Primary LanguageROtherNOASSERTION

This version of the code accompanies a pending submission to BioData Mining, Brief Report: Vavourakis, C. D., Herzog, C. M., & Widschwendter, M. (2023). Devising reliable and accurate epigenetic predictors: choosing the optimal computational solution (submitted).

Scope and data availability

  • I retrained the Hannum age clock and devised a multi-class cancer signature using the autoML framework Autogluon to test the effect of reducing data dimensions by PCA on the performance of the respective simple and rich prediction models. For PC versions of the clock and cancer signature I used the approach by Higgins-Chen et al (https://doi.org/10.1038/s43587-022-00248-2) for bolstering reliability of epigenetic clocks predicting age from methylation data. There was a clear loss in predictive accuracy in the PC versions of the clock and cancer prediction model compared to the models trained in the original feature space.
  • I also modeled how training size and dimension reduction by PCA may affect the age prediction model accuracy (RMSE/slope) and repeatability (ICC) in external test sets, for Elastic net regression and 10K-fold cross validation. This was done both for 450K data derived from blood samples and EPIC v1.0. data derived from cervical smears.
  • To investigate precision and repeatability of trained prediction models for EPIC v.1.0 DNA methylation data, a test data set with technical quadruplicates derived from blood and cervical smear samples from four different women was generated.

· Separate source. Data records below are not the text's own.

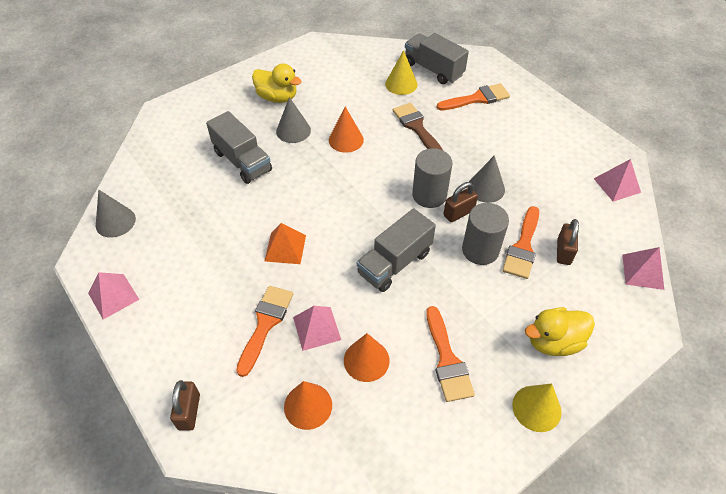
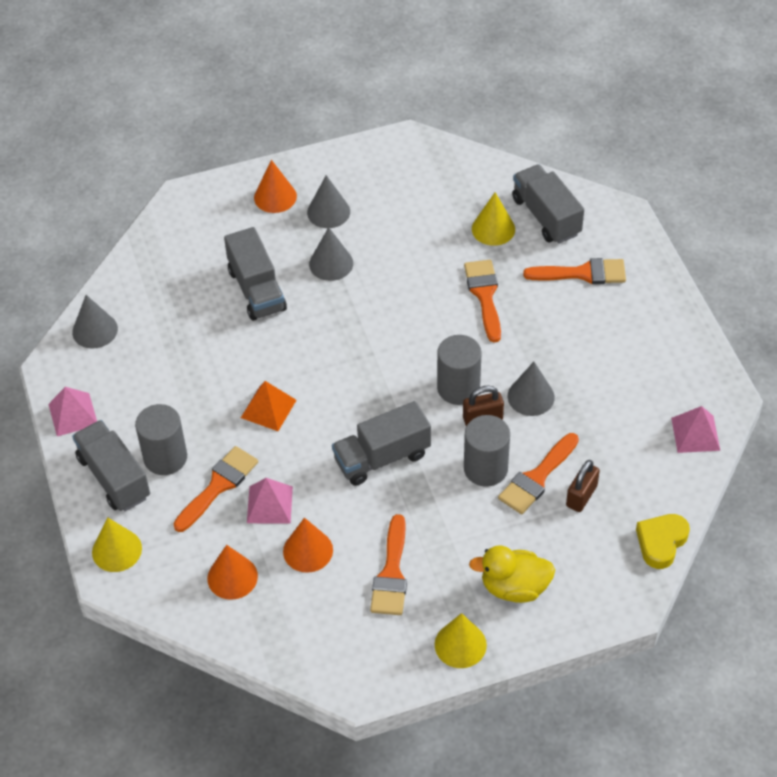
camera: 20 degrees right, 0 degrees up
(167, 342) = (114, 477): none -> grey truck
(189, 412) = (117, 550): brown padlock -> yellow cone
(209, 312) = (165, 457): none -> grey cylinder
(277, 97) = (328, 212): yellow duck -> grey cone
(346, 140) = (390, 291): orange cone -> orange cone (275, 197)
(416, 127) = (484, 295): brown brush -> orange brush
(643, 271) = (661, 542): pink pyramid -> yellow heart

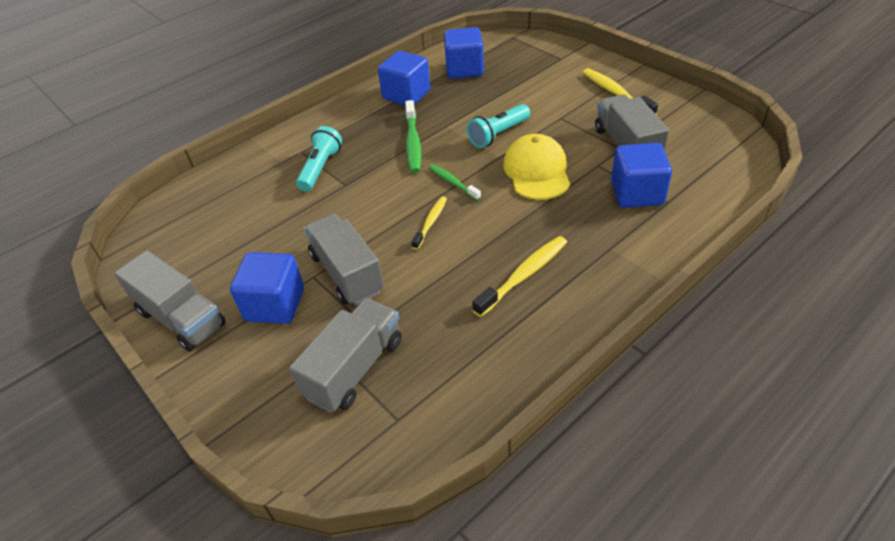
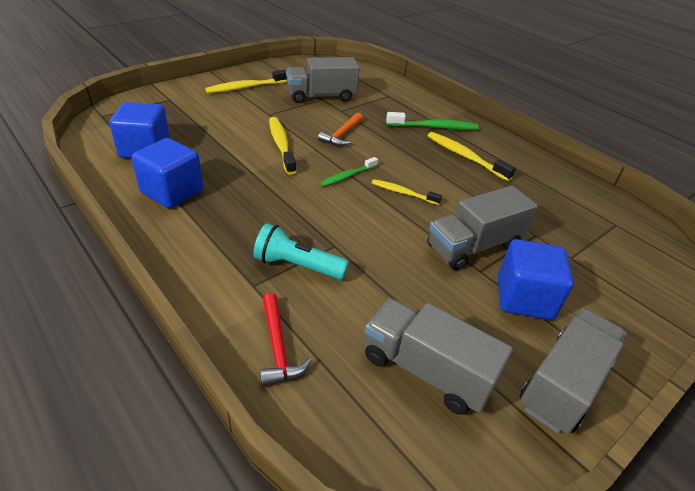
camera: 95 degrees left, 5 degrees down
(243, 171) = (278, 347): none -> red hammer
(354, 368) = (580, 244): grey truck -> grey truck (426, 370)
(413, 143) = (273, 194): green toothbrush -> green toothbrush (434, 127)
(498, 134) = (281, 145): turquoise flashlight -> yellow toothbrush
(536, 171) = (342, 135): yellow cap -> orange hammer
(637, 193) = (378, 103): blue cube -> none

Fresh, and frozen blood were treated as separate tissue types, so in total 4 * 4 * 3 = 48 microarrays were analyzed.
    The original raw microarray data will be made available at the European Genome-phenome Archive (EGA) database under restricted access (EGAS00001007184), once a corresponding manuscript is accepted
    All other training and test data are already available (under restricted access) in public repositories, see /0-data/tables/SupplementaryTable1.csv.